Is there a reason why we can't rent our large bitcoin rigs' power to something other then bitcoin?  

Wherever you heard "GPUs are bad at scientific research" is wholly incorrect.  They're absolutely fantastic for tons of different kinds of scientific and computational activities, but there's a lot of applications where it doesn't fit.  I should know, because I work as a physicist, and we have dozens of projects within the organization that are adopting GP-GPU (general-purpose GPU) programming, and outfitting all of their systems with GPUs.  Myself, I do a bit of GPGPU development for "scientific research."

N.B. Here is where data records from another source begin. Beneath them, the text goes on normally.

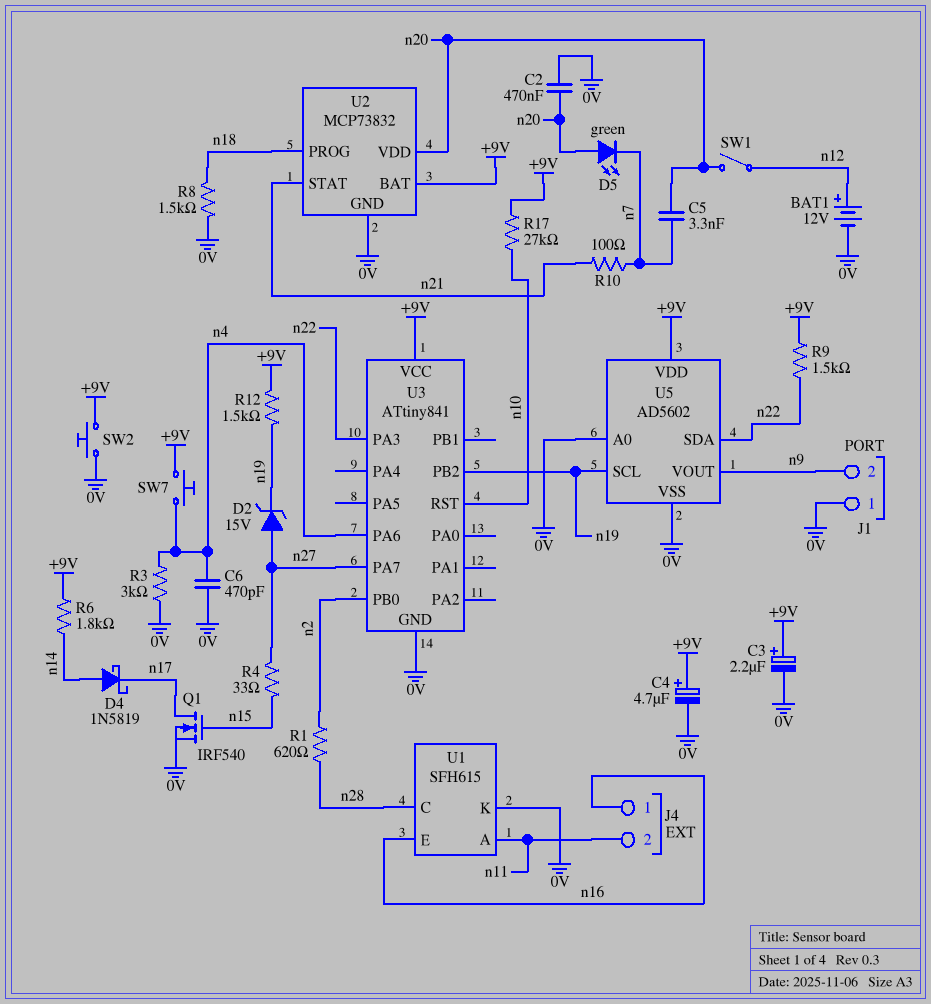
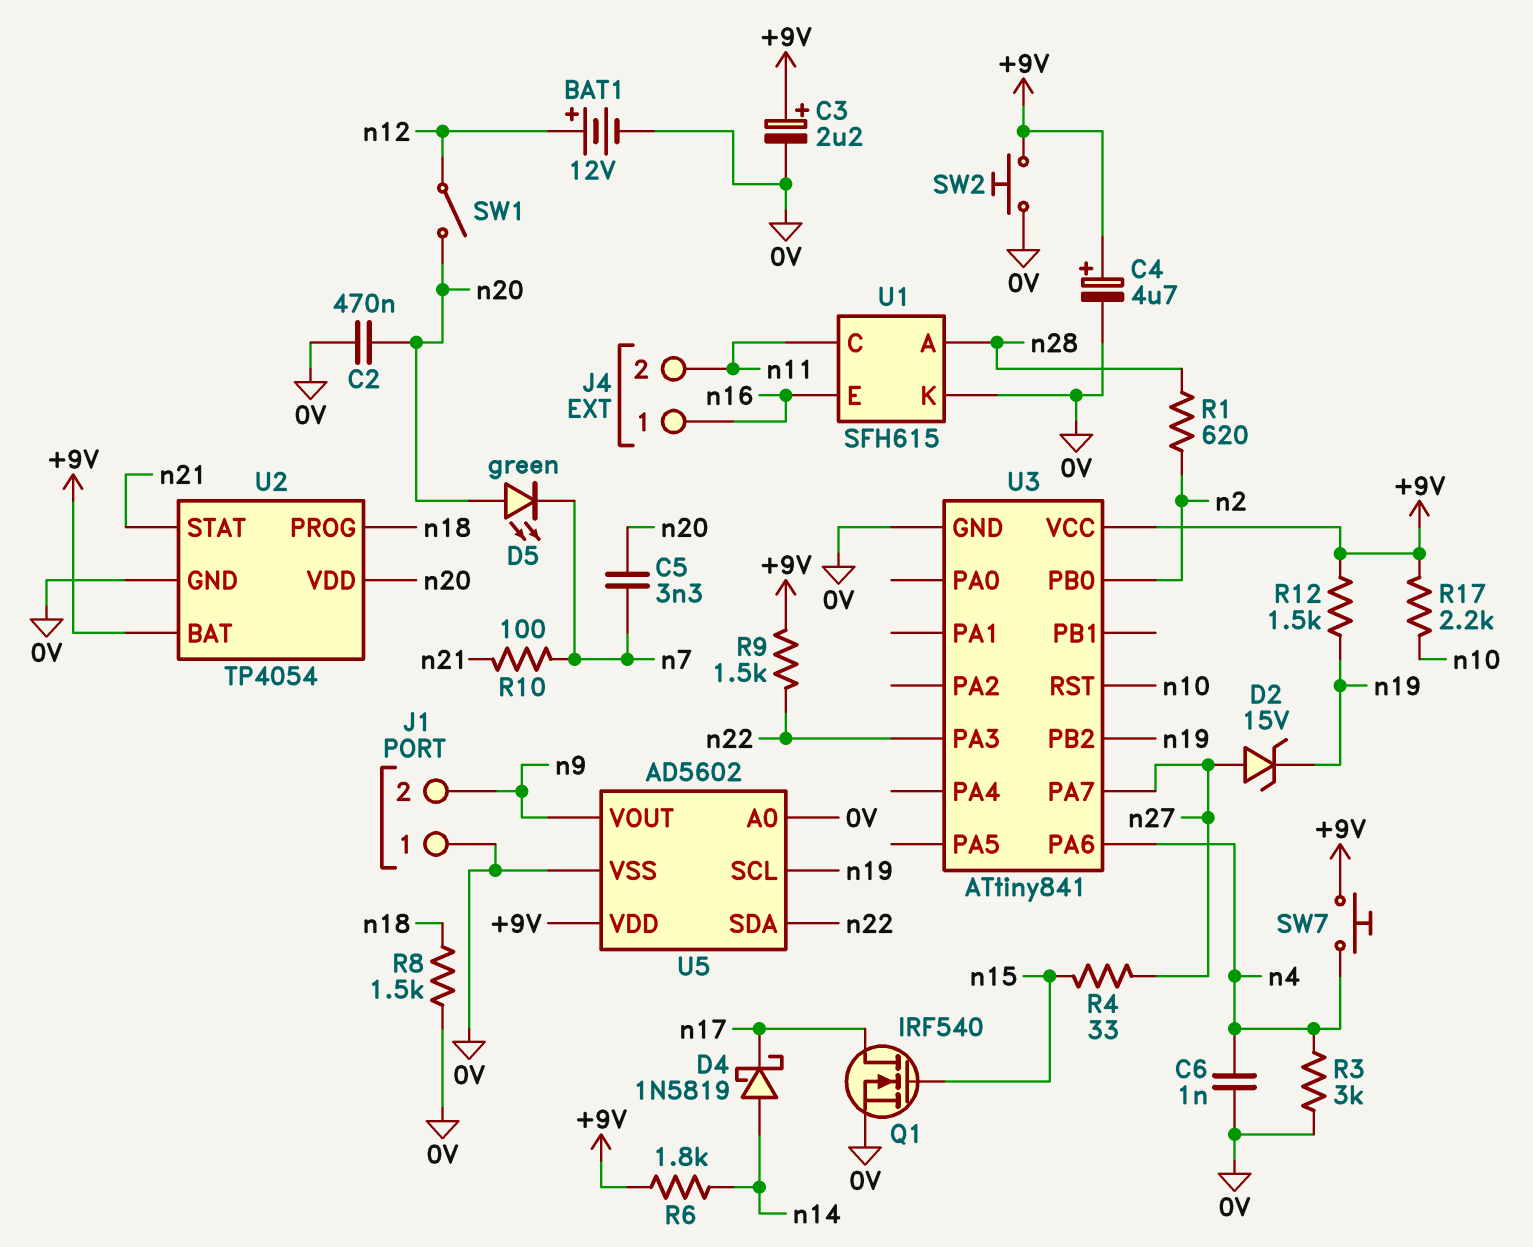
C6: 470pF (0V, n4) -> 1nF (0V, n4)
R17: 27k (+9V, n10) -> 2.2k (+9V, n10)
U1 pin A: n11 -> n28
U1 pin C: n28 -> n11
U2: MCP73832 -> TP4054

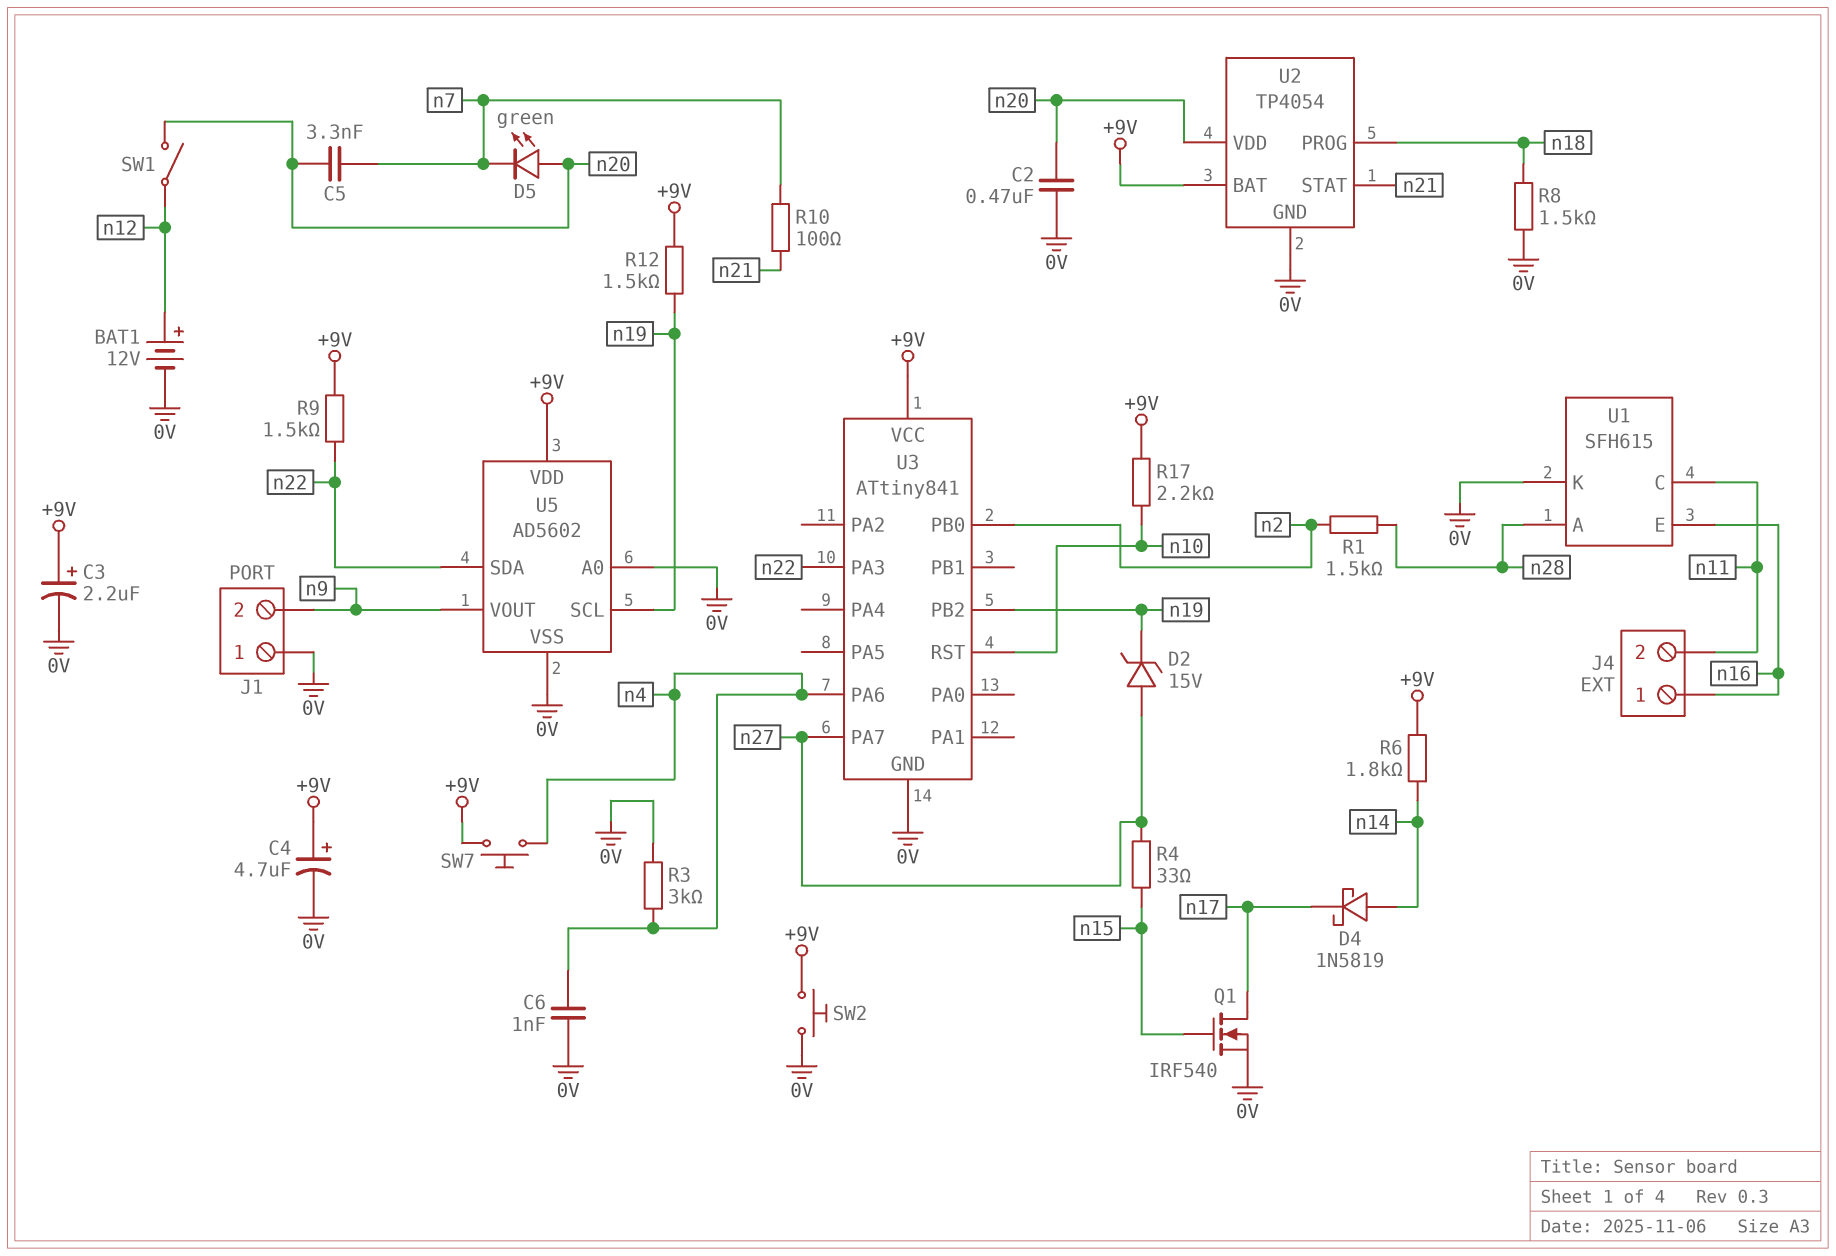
R1: 620 (n2, n28) -> 1.5k (n2, n28)

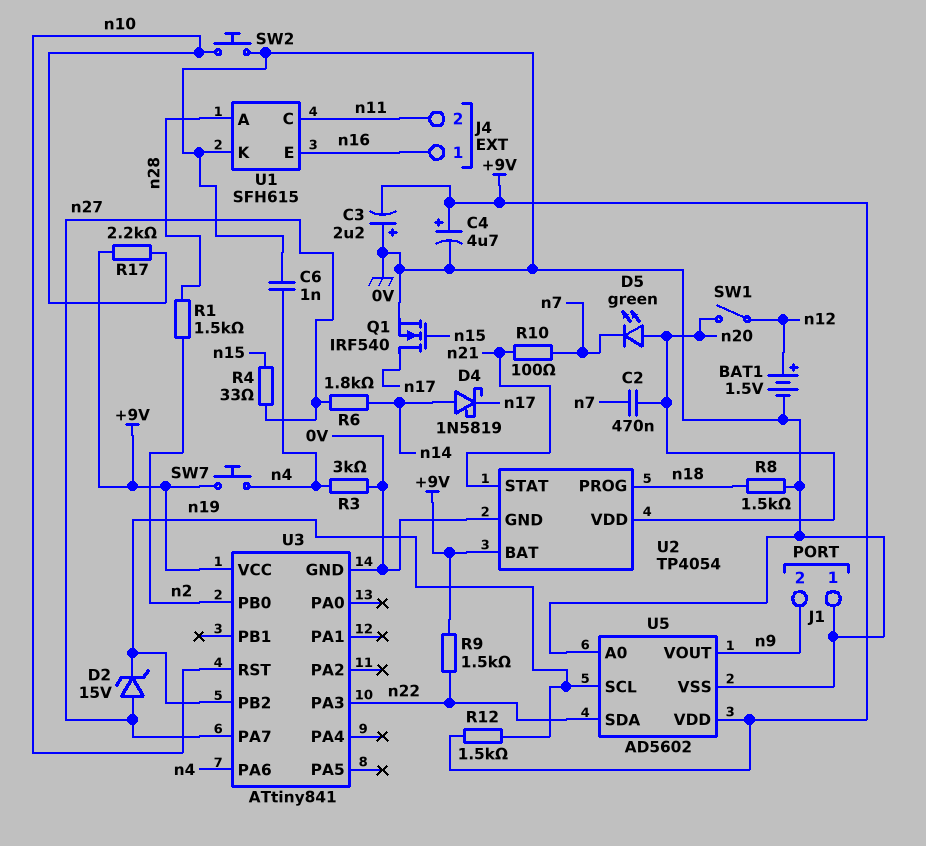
BAT1: 12V (plus n12, minus 0V) -> 1.5V (plus n12, minus 0V)
C2: 470nF (0V, n20) -> 470nF (n7, n20)
C3: 2.2uF (plus +9V, minus 0V) -> 2.2uF (plus 0V, minus +9V)
C5: 3.3nF (n7, n20) -> none
R6: 1.8k (+9V, n14) -> 1.8k (n14, n27)
SW2: button (+9V, 0V) -> button (0V, n10)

On the other hand, I will say from personal experience that CUDA -- an NVIDIA-specific GPGPU language -- is much more pleasant to develop with than OpenCL, even though CUDA won't work on ATI cards.  That's why all the computers in all the computer labs where I work have GTX 480/580/680s.  ATI cards will generally perform better with equivalently-optimized algorithms for the target architecture, but the development ease is the issue, not the speed.  If code currently takes 10 minutes to run on CPU, then perhaps we can get it down to 15 seconds on NVIDIA cards or 9 seconds using openCL.  In that case, we're picking whichever arch is the easiest to develop for because the difference between 15s and 9s is like comparing paying $0.15 for a sandwich instead of $0.09... we'll pay the extra $0.06 for the more pleasant experience.

(P.S. -- Do not compare raw power of the ATI vs NVIDIA based on mining speeds:  ATI has some big advantages over NVIDIA that are very specific only to Bitcoin mining; the gap is not nearly as huge for most types of computations, especially double-precision operations which are common to scientific programming and NVIDIA has spent a lot of time optimizing them).

That's not to say that OpenCL isn't used.  Because of the speed of ATI cards, there are a lot of organizations that develop in OpenCL, and prefer ATI cards because they tend to perform better overall.  I think there is plenty of market for GPU-cluster resources, the big question is how are you going to arrange/setup for remote users to access the cluster and charge them for their use of it?.



etotheipi, THANK YOU!  Seriously, that puts a good direction on this idea.  It would matter to the Bitcoin community to use ATI specific platforms.  After all, most of us are running 5800's 6800's etc... It is great to know that it is plausible though.  I know there are various applications out there for for-rent super computing, and might make a few of us some profit.  What I want to see put together is a pool that gives you options to put your GPU power to work and make it cost efficient (hopefully for most people anyway).  I guess we need a way to consolidate and distribute a specific language/distribution protocol to even begin as well as some sort of software for the client end to distribute their "problems" to a pool/network?

Do you think a pool could accept several different jobs at once and process it to hundreds of GPU nodes without the users ever having to know what companies they are doing the work for?  Just have a pool that pays say $.01/share, and the shares belong to multiple contract jobs juggled by pools.  Could it work the same way like namecoins and bitcoins work?  In theory, think I could set up a pool that allowed users to mine bitcoin/namecoin/for-profit computing at once?  That might really bump the profit for all us owning expensive rigs.